Mille excuses à tous nos lecteurs assidus ! En effet, le blog a subi quelques problèmes… qui je l’espère, ne seront que de mauvais souvenirs. En effet, le code d’un site internet subit quelques impondérables au grès des spams et autres malwares… et la maintenance est bien souvent chronophage !

Je discutais il y a quelques temps avec un éminent représentant des fournisseurs (il se reconnaîtra ! ;-)), au sujet des aides à l’écoute. Et il remarquait (à juste titre ?) que les aides à l’écoute (Octave & Co.) pouvaient  être une menace pour le marché de l’audioprothèse. En effet, le trouble pourrait s’emparer des clients/patients et futurs appareillés : en effet, à quoi bon acheter une aide auditive (chère !) chez l’audioprothésiste alors que le pharmacien du coin m’en vend une, 5 fois moins cher (bon, il n’est pas réglable, il n’y pas de prise en charge, il n’y a pas de suivi… mais bon !).
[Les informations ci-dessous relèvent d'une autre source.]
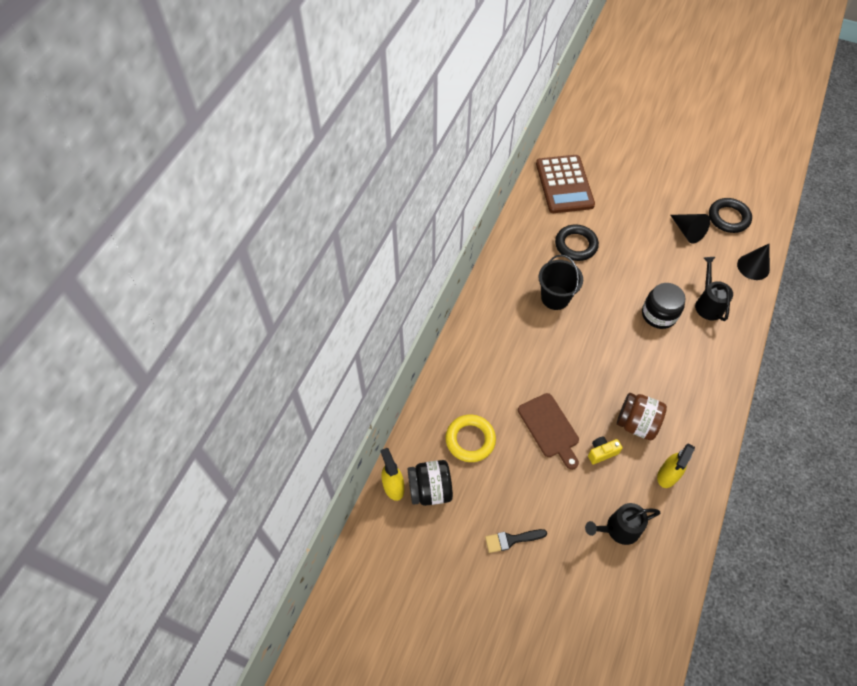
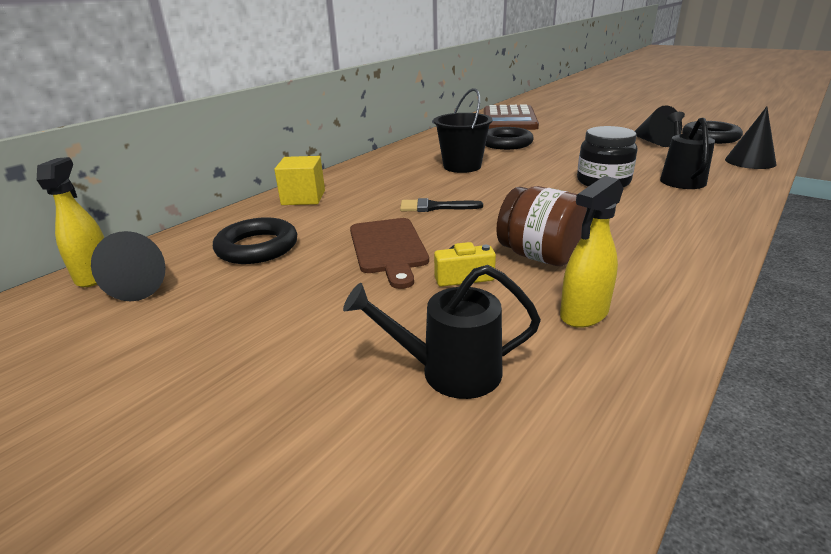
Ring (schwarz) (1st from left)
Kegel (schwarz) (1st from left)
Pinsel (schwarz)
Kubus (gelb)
Encore une fois, l’audioprothèse est « audioprothésiste-dépendant », mais cette dimension n’est perceptible qu’une fois l’aide auditive acquise…

Les plus anciens syndicats dataient d’avant la création du diplôme d’état d’audioprothésiste par la loi de 1967. A cette époque les aides auditives étaient distribuées dans les campagnes, par des représentants de commerce (les « itinérants »), par des pharmaciens (ayant parfois suivi une formation), par des opticiens, par des « acousticiens » (les « exclusifs »), par des commerçants de matériel électronique (TV radio etc..) dans leur magasin.